25. February 2015 at 13:29
We’ve been through this. Monetary policy differences are not a compelling explanation of divergence between the US and Europe from 2011.
I have written a post specifically on this topic, and we’ve discussed it before.
http://www.prienga.com/blog/2014/10/17/did-the-ecb-tank-the-euro-zone
25. February 2015 at 14:31
@Steven Kopits: You’re focused far too much on concrete steps, rather than on expectations (which causes the bulk of the impact of monetary policy). You “question whether a 50 basis point interest rate bump is sufficient to send a continent into a three year downturn“. It’s not the 50 basis points which causes the downturn. It’s what it says about ECB decision-making, that they would think it was a good idea to raise rates at that time, given those economic conditions. That essentially sets up a monetary policy framework, a framework which suggests (correctly!) depressed demand for years to come.
25. February 2015 at 14:46
@Derivs: “if a country raises rates much higher than its actual growth, the only way they can meet payments … is to print it. … How can Brasil, in a recession(?), pay 13% spot rates? Print!”
You’ve got causality backwards. The loose monetary policy comes first, and that is what causes the high interest rates (via the Fisher effect).
25. February 2015 at 14:55
Vivian, Do you really think Tyler would claim that monetary policy does not cause RGDP to fall when RGDP is rising? That’s true, but it’s a tautology. I am pretty sure he was trying to make a meaningful claim.

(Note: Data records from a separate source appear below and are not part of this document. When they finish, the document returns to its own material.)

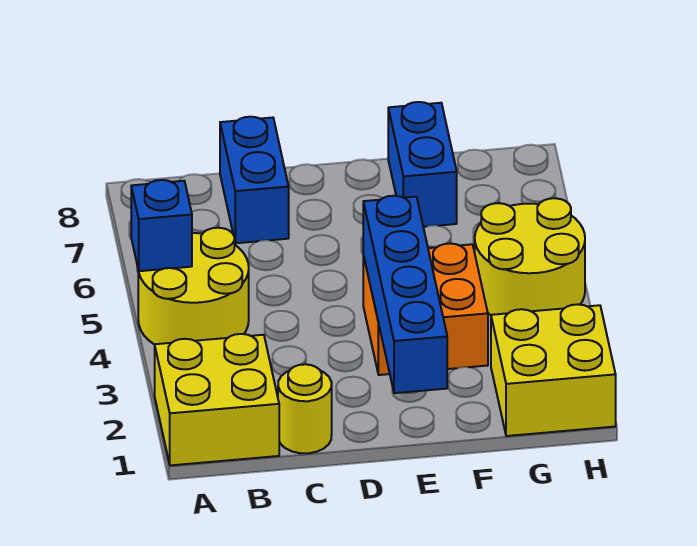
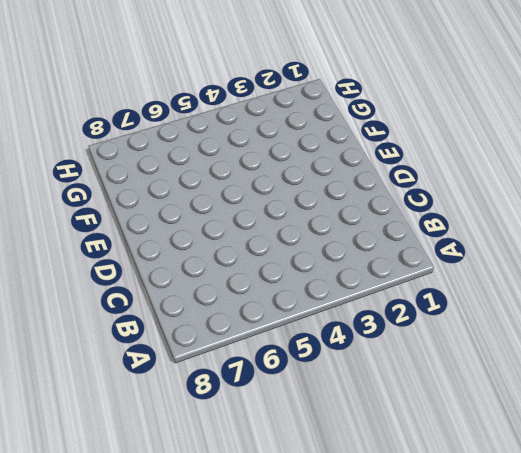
none -> yellow brick A1:B2 level 1
none -> yellow round brick A4:B5 level 1

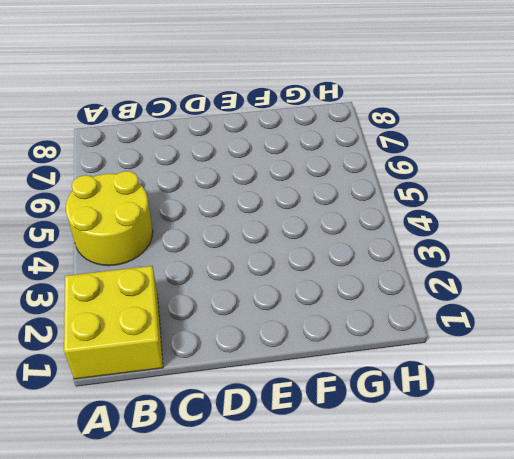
none -> yellow round brick C1 level 1
none -> blue brick C7:C8 level 1

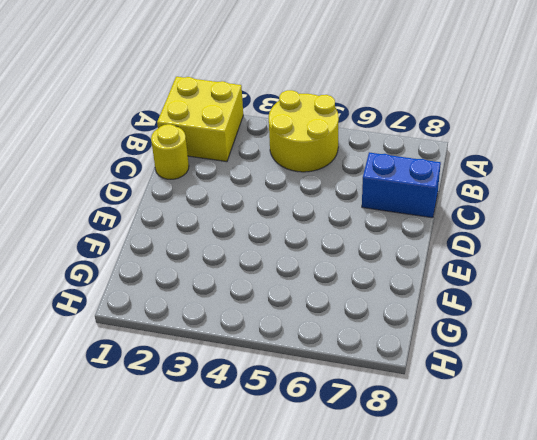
none -> orange brick E3:F4 level 1
none -> blue brick F7:F8 level 1

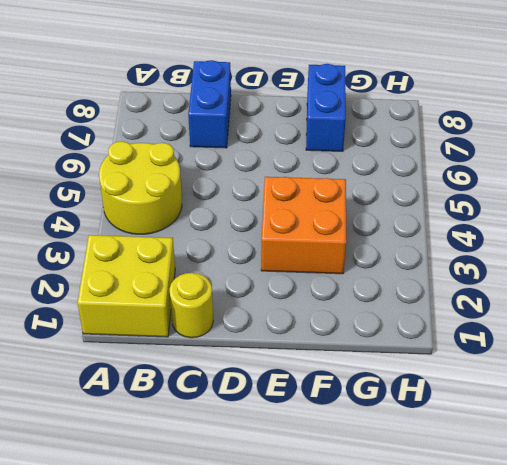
none -> yellow brick G1:H2 level 1
none -> yellow round brick G4:H5 level 1

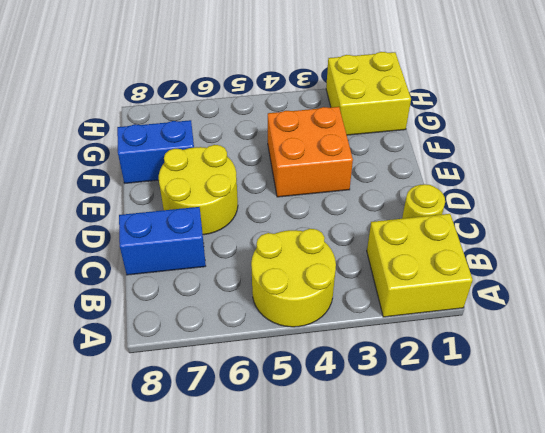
yellow round brick D6:E7 level 1 -> yellow round brick G4:H5 level 1
none -> blue brick A5 level 2
none -> blue brick E1:E4 level 2

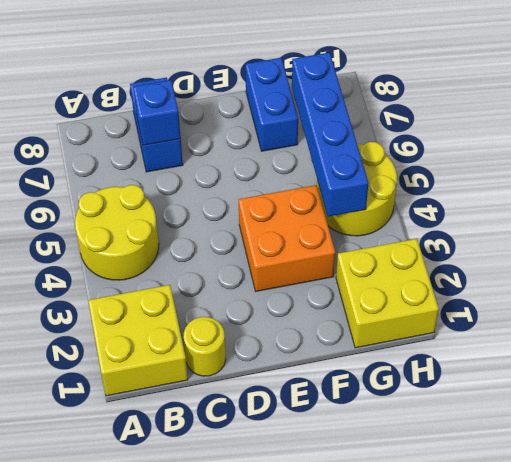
blue brick C7 level 2 -> blue brick A5 level 2
blue brick G4:G7 level 2 -> blue brick E1:E4 level 2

In any case, wasn’t the eurozone in the “upward phase” before the ECB tightened.
Ashton, That would be a real factor, leading to surprisingly slow RGDP growth for any given NGDP growth rate. It might have been a factor, but I doubt it was the main factor.
Steven, Yes, I recall discussing this with you before. I recall you argued that money was easy in 2012 because the ECB was cutting rates. And I recall not being impressed with that argument, to put it mildly. Aren’t falling rates the long run effect of tight money (which occurred in 2011?)
And I’d add that the size of the interest rate increase in 2011 has no bearing on how contractionary the policy was. Ben Bernanke says you want to look at NGDP growth to find the stance of policy.
25. February 2015 at 15:00
Once again, Tyler Cowen says dumb things.
Quite unusual for such a bright intellect.
25. February 2015 at 16:08
Well…if the Fed acted in an expansionary manner—reintroduced quantitative easing at $50 billion a month—and that resulted in larger NGDP and RGDP without much inflation, who is to say that this is not a weak aggregate demand economy?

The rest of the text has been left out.